We are aware of only two cases presenting initially with spontaneous pneumothorax [5, 14], and to the best of our knowledge, only one research in the literature has reported MKS being a possible cause of spontaneous pneumomediastinum [15]. The case reported by Simkins was about a 95-year-old man with spontaneous pneumomediastinum and pneumonia.

The most likely pathophysiological mechanism involved in the genesis of pneumomediastinum in our case would be the existence of a decreasing pressure gradient between the alveoli and the lung interstitium that can result in alveolar rupture. Another possible explanation for pneumomediastinum is the abnormal increase of pressure in the mediastinum, like in a context of vigorous coughing, for example, that could cause the rupture of tracheal diverticula, frequently encountered in MKS [13]. In the case described by Simkins, the mechanism was related to oesophageal perforation [15].

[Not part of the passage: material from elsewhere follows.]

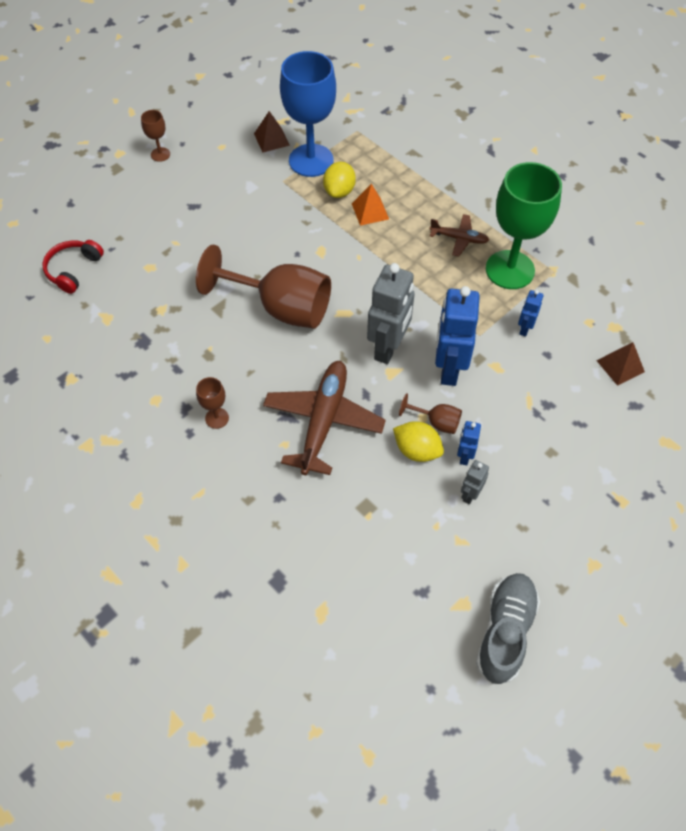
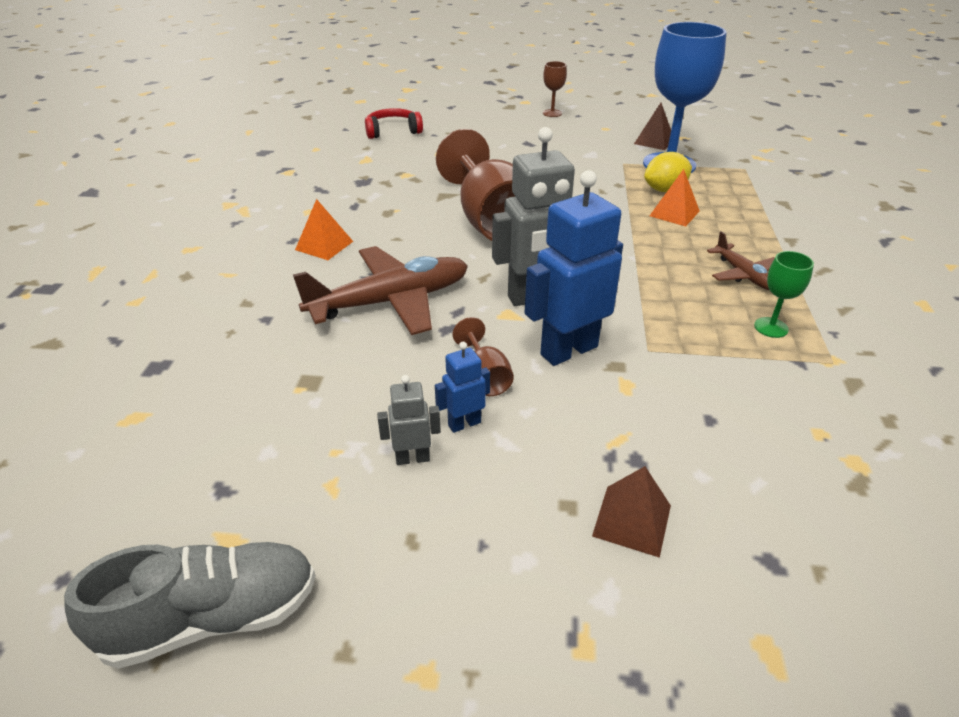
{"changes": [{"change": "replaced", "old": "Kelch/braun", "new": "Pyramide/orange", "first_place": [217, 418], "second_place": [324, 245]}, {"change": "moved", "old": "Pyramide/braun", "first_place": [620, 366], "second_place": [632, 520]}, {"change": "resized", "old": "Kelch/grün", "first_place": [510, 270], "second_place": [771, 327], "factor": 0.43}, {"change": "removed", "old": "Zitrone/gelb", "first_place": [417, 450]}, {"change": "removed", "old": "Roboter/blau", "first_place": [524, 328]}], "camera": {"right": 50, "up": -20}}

The described case report offers a rare insight into the natural course of the progression of an undiagnosed MKS. Factors affecting disease progression in patients have not been studied; therefore the prognosis of patients with MKS is largely unknown [9].

This case supports early diagnosis in patients with MKS so that a decline in respiratory function resulting from possible complications of MKS may be prevented.

4. Conclusion

Mounier-Kuhn syndrome or tracheobronchomegaly is a very rare condition whose congenital or acquired origin is still controversial. The fact that clinical signs are not very specific should be considered as a differential diagnosis in patients with pneumomediastinum, even if the association is very rare as our case is the second reported in literature. The radiological diagnosis is easy, based on a careful analysis of the central airways and pulmonary parenchyma by CT examination. However, more studies have to be carried out to understand the etiology and natural course of this orphan disease.

Abbreviations

CT:Computed tomography
MKS:Mounier-Kuhn syndrome
COPD:Chronic obstructive pulmonary disease.

A written informed consent was obtained from the patient for the publication of this case report and any accompanying images.

Disclosure

This case report was written based on clinical observation without any funding.

Conflicts of Interest

There are no conflicts of interest between the authors and between the authors and the patient.

Authors’ Contributions

Salim Naciri drafted this manuscript under Rachida Zahraoui’s supervision. Mouna Soualhi and Jamal-Eddine Bourkadi have been involved in drafting the manuscript. All authors read and approved the final manuscript.